# taz.de -- Helfer über Obdachlosigkeit in Berlin: „Ein Bier kann Leben retten“
> Der Leiter der Bahnhofsmission vom Berliner Bahnhof Zoo berichtet, wie
> man mit Menschen auf der Straße umgehen sollte.
IMG Bild: „Ein Gemeinwesen kann nur mit gegenseitiger Rücksichtnahme existieren“, sagt Dieter Puhl von der Bahnhofsmission
taz: Herr Puhl, die Menschen stehen Schlange vor dem Eingang. Draußen
herrschen Minusgrade. Hat die Bahnhofsmission genug Kapazitäten?

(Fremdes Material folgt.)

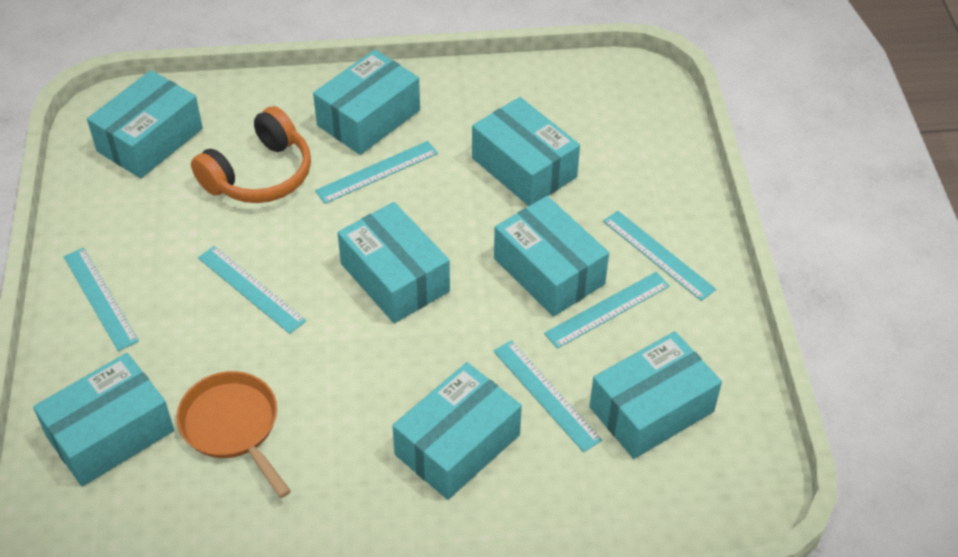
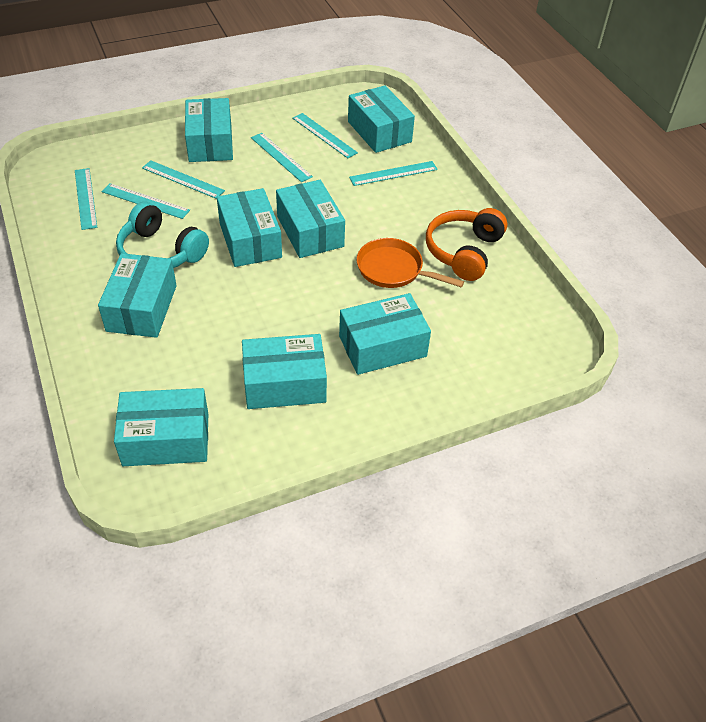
turquoise headphones: 0 -> 1

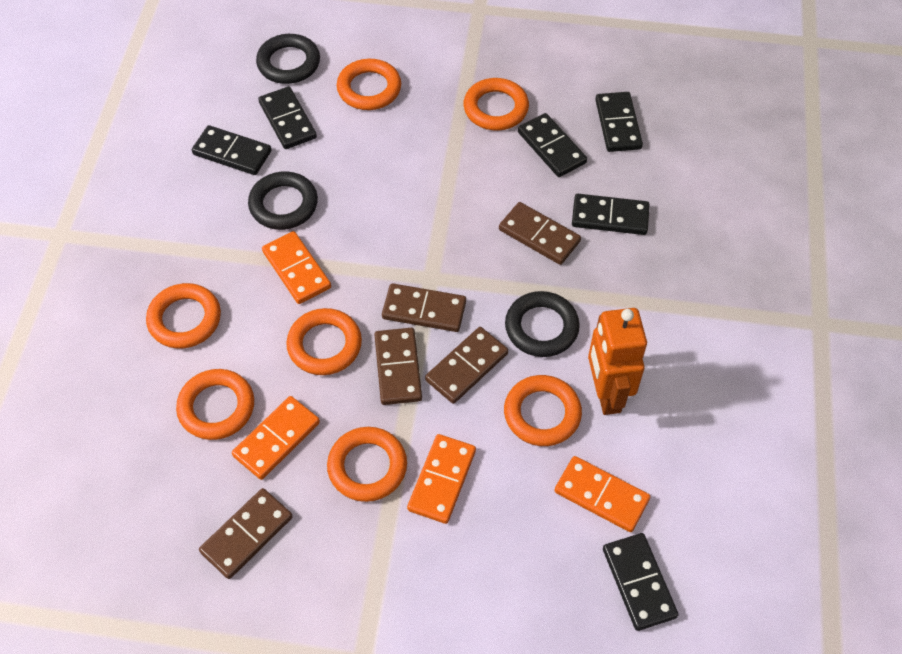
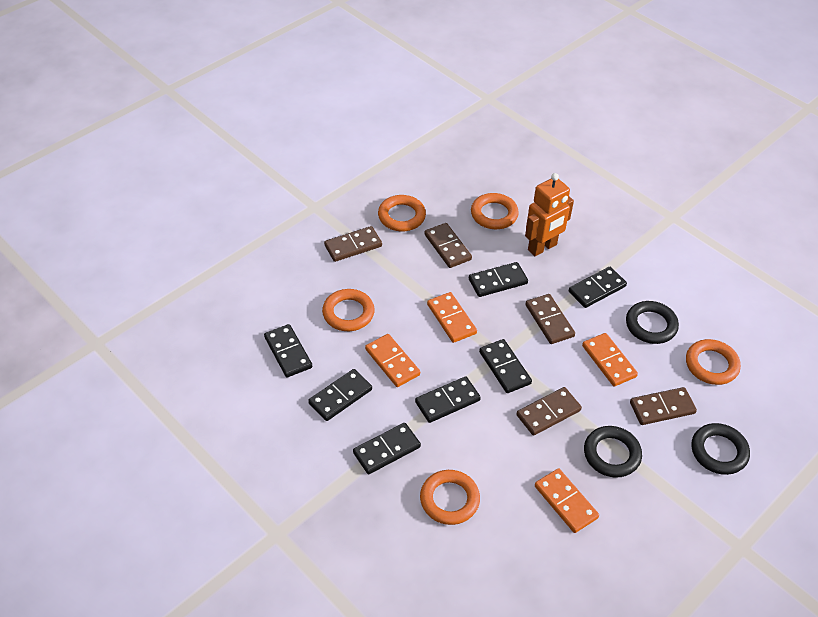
black domino: 6 -> 7
orange ring: 7 -> 5

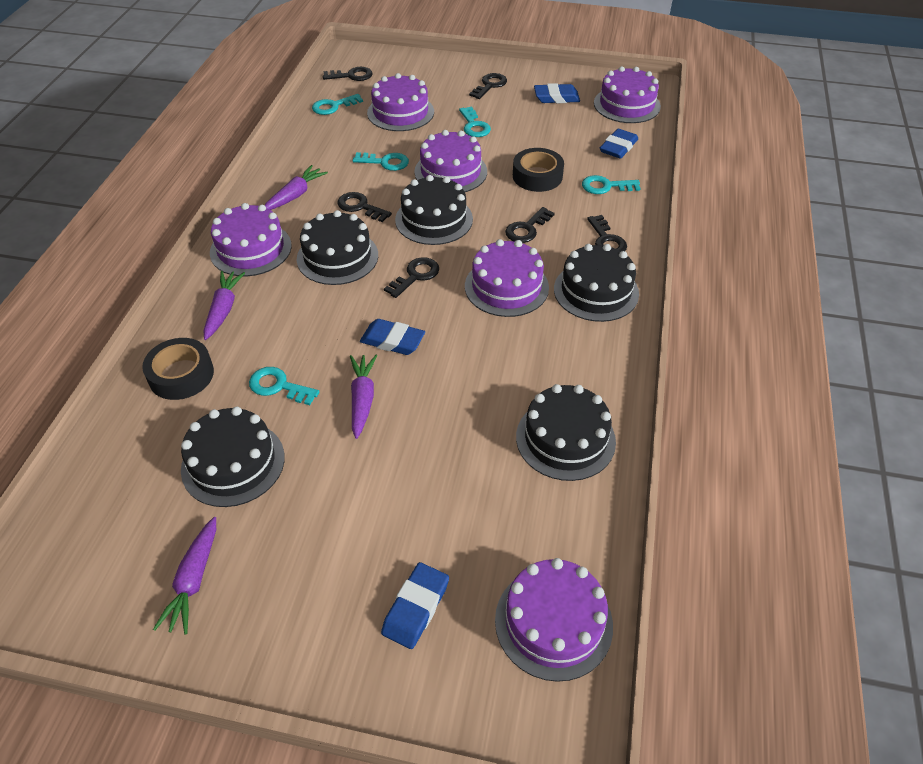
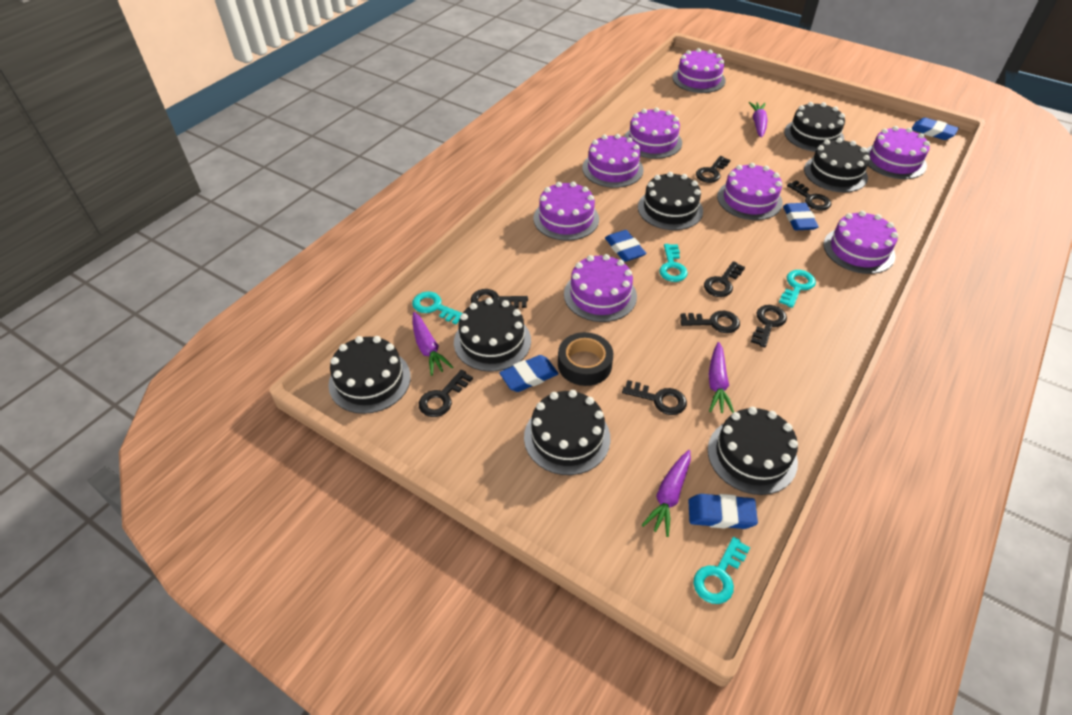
black cake: 5 -> 7
black key: 6 -> 8
black tape: 2 -> 1
blue eraser: 4 -> 5
purple cake: 6 -> 8
turquoise key: 5 -> 4

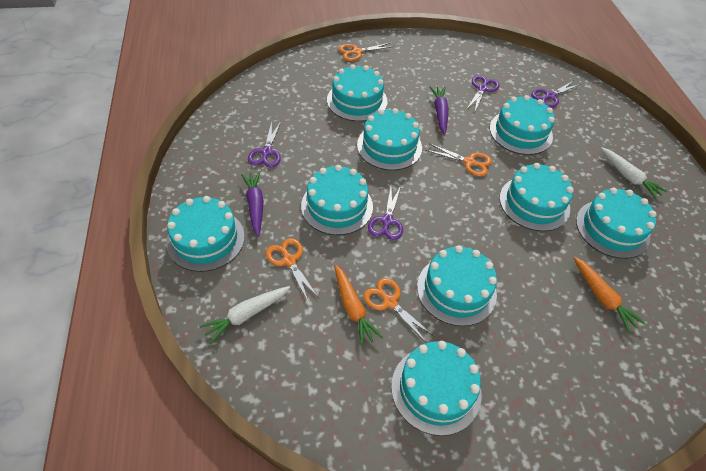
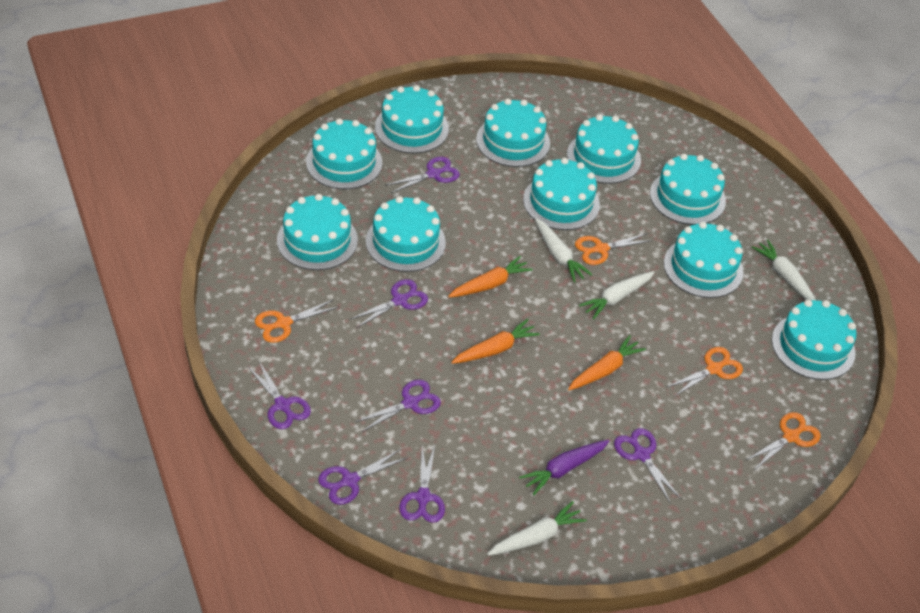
orange carrot: 2 -> 3
purple carrot: 2 -> 1
purple scissors: 4 -> 7
turquoise cake: 9 -> 10
white carrot: 2 -> 4

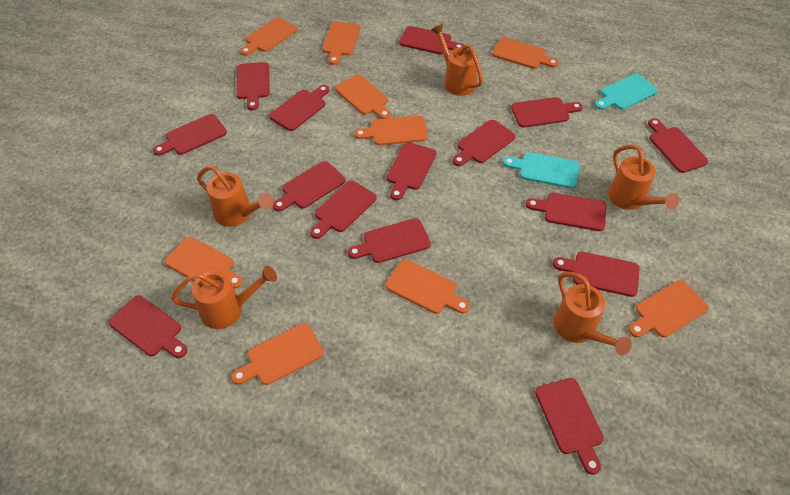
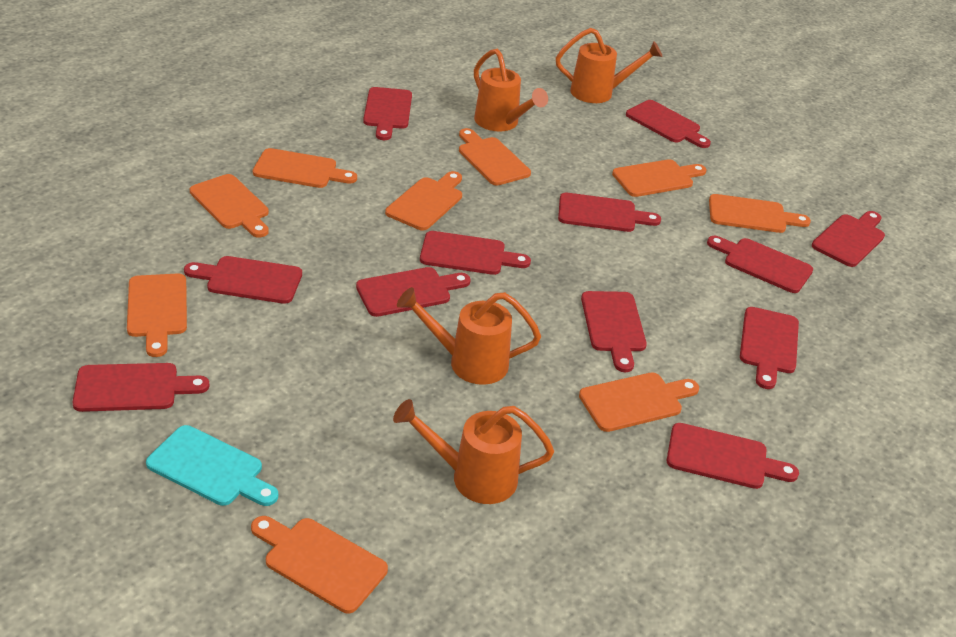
orange watering can: 5 -> 4
red cutting board: 15 -> 12
turquoise cutting board: 2 -> 1

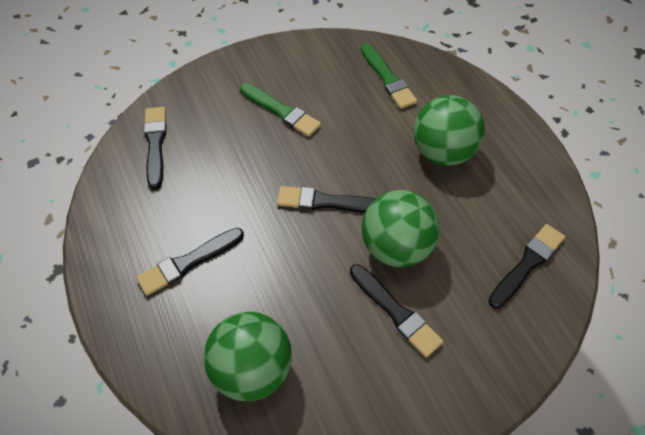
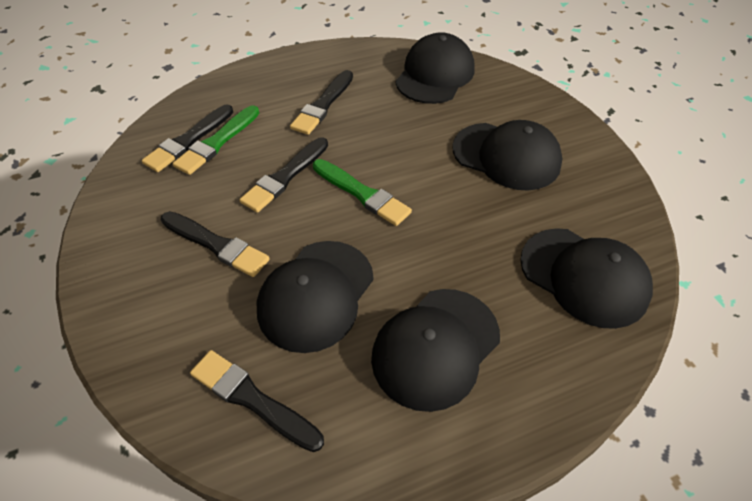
black cap: 0 -> 5
green ball: 3 -> 0

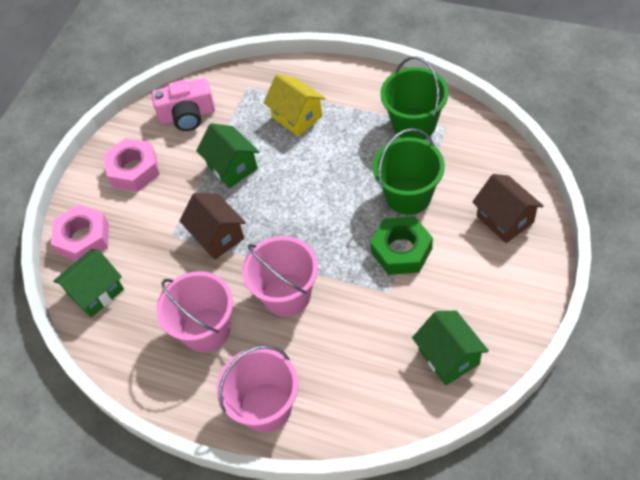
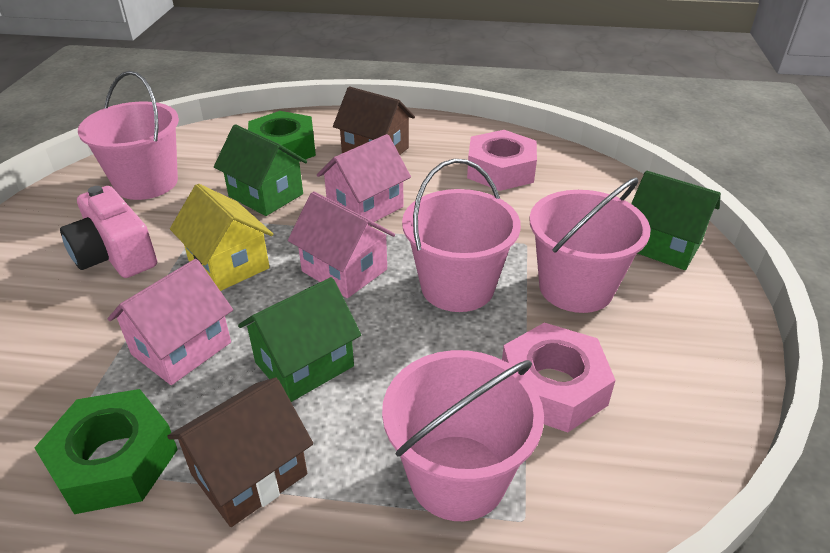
green bucket: 2 -> 0
green nut: 1 -> 2
pink bucket: 3 -> 4
pink house: 0 -> 3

Dieter Puhl: Die Herausforderung ist es, weitere solche Einrichtungen in
Berlin aufzumachen. Ich will hier kein Ghetto für Obdachlose aufmachen. Die
Leute haben vor Jahren schon gesagt: „Dahinten eröffnet ein Riesenrad,
daneben Waldorf-Astoria. Ein Pennerladen wird hier keinen Platz finden.“
Inzwischen expandieren wir, während andere Einrichtungen schließen.
Andererseits: Wenn vor meiner Tür die Bahnhofsmission Zoo öffnen würde,
würde ich eine Bürgerinitiative dagegen gründen.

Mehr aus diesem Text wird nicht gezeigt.